Les enjeux du prochain mandat
Le nouveau mandat d'Infantino sera marqué par plusieurs défis : la gestion des droits télévisés, la lutte contre le racisme dans les stades, la réforme des transferts internationaux et la préparation de la Coupe du monde 2030, qui se déroulera sur trois continents. Le président de la FIFA devra également répondre aux critiques sur l'impact environnemental des compétitions et la protection des droits des travailleurs dans les pays hôtes.
Réactions mitigées
Les réactions à cette annonce sont partagées. Les dirigeants du football européen, via l'UEFA, restent prudents, tandis que les ligues nationales expriment des réserves. En revanche, les confédérations d'Amérique du Sud et d'Asie ont immédiatement salué la candidature. Du côté des associations de supporters, la grogne monte : beaucoup dénoncent un système verrouillé où le président semble au-dessus de toute contestation.

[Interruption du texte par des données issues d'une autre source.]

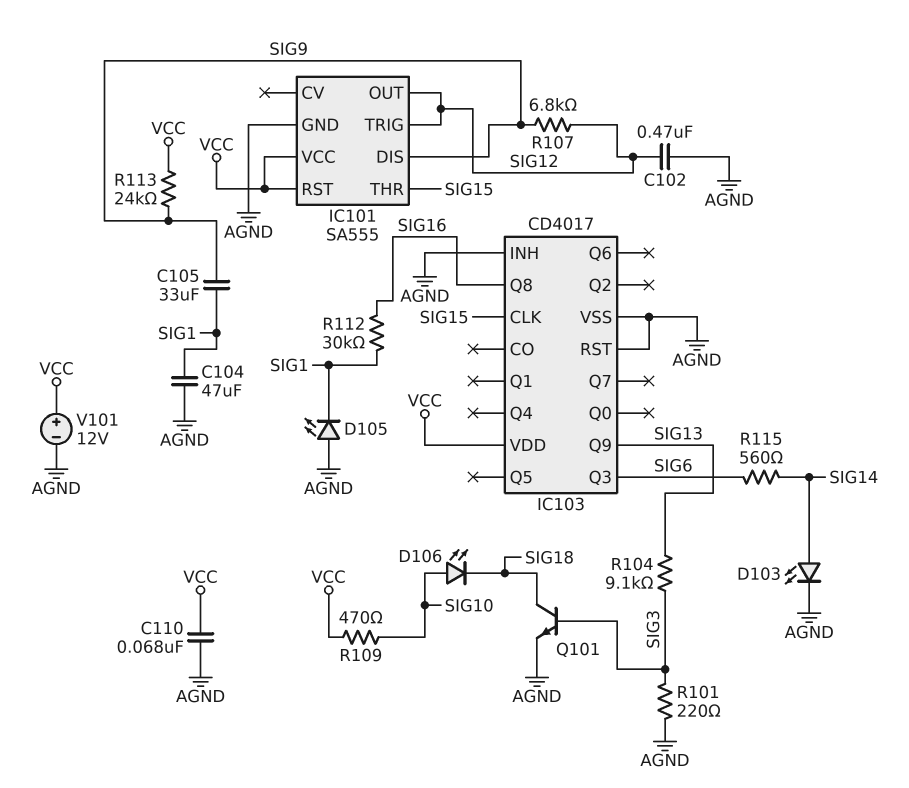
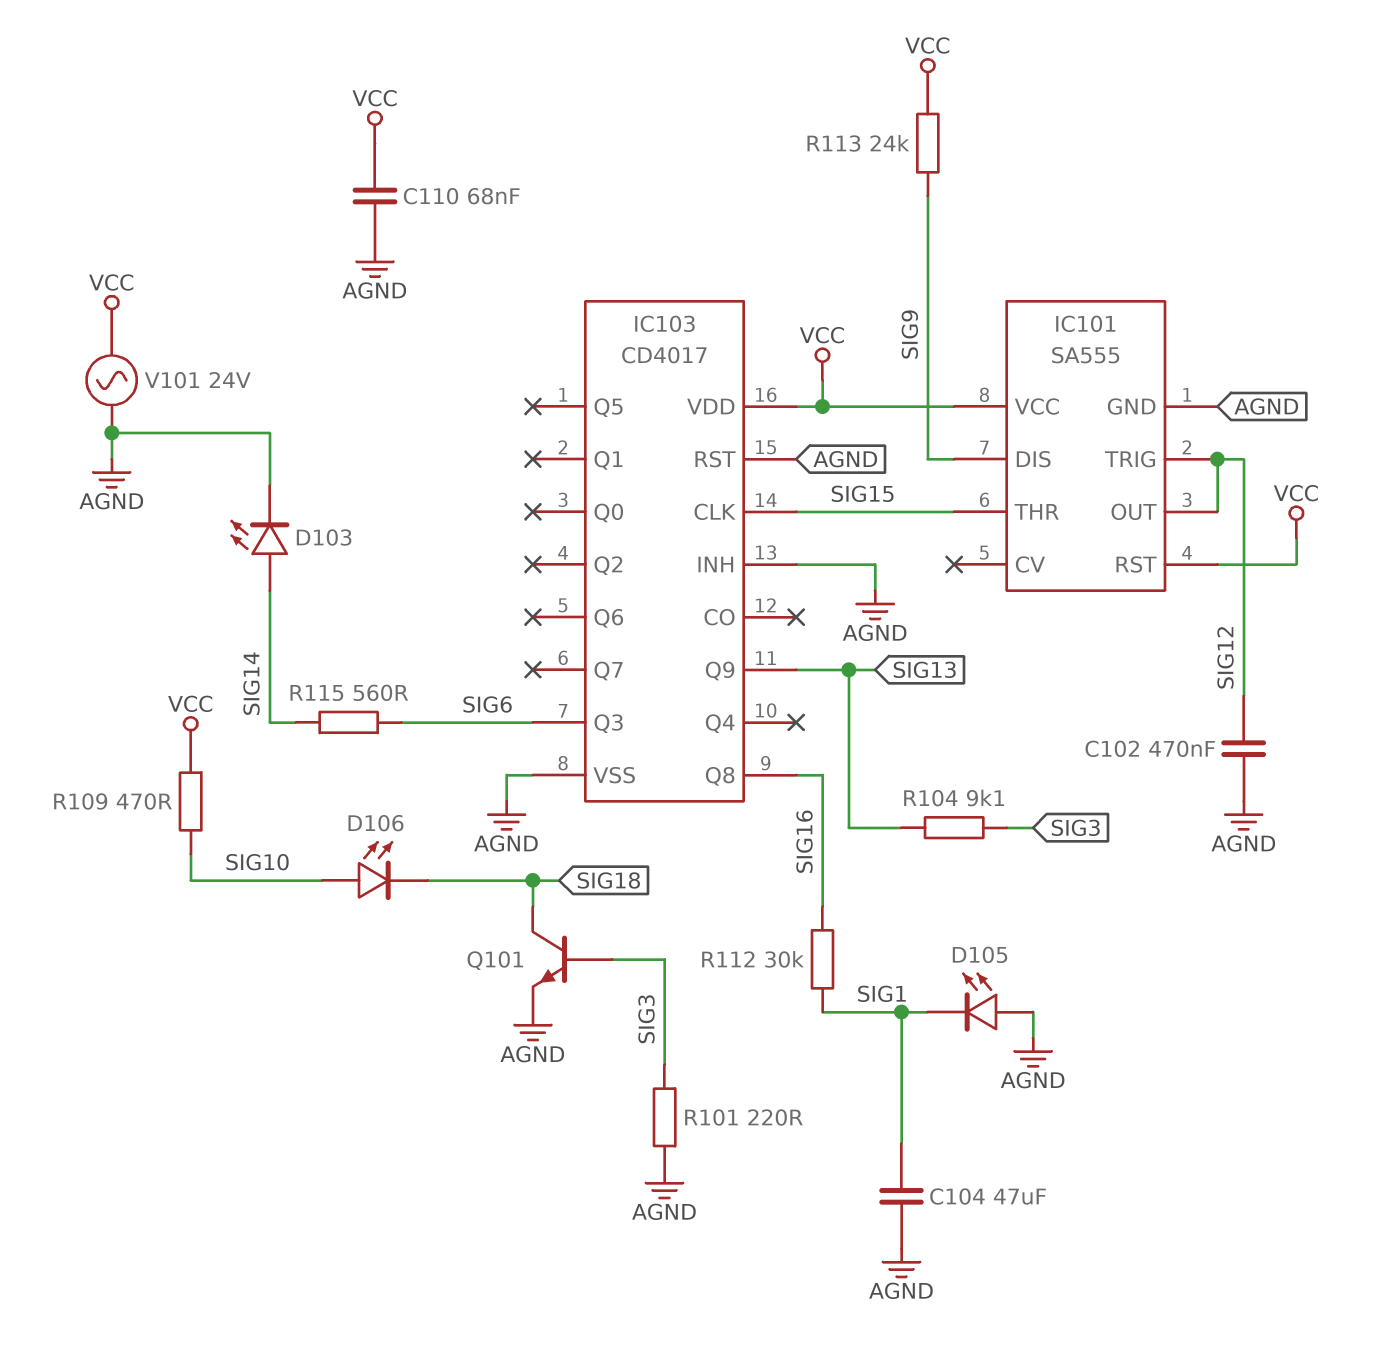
C105: 33uF (SIG1, SIG9) -> none
R107: 6.8k (SIG9, SIG12) -> none
V101: 12V (plus VCC, minus AGND) -> AC 24V (AGND, VCC)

Une procédure électorale sous tension
La campagne électorale s'annonce sous haute surveillance. Les règles de la FIFA imposent des critères stricts de candidature, notamment un parrainage d'au moins cinq fédérations. Infantino les a déjà obtenus. Les prochains mois verront probablement des tentatives de réforme du processus électoral, mais le président en place dispose de tous les leviers pour les contrer.
En attendant, le football mondial se prépare à vivre une nouvelle ère sous la direction d'un homme qui, pour ses partisans, incarne la modernisation de la FIFA, et pour ses détracteurs, un pouvoir sans contre-pouvoir. La balle est dans le camp des 211 fédérations membres, appelées à se prononcer lors du congrès de 2027.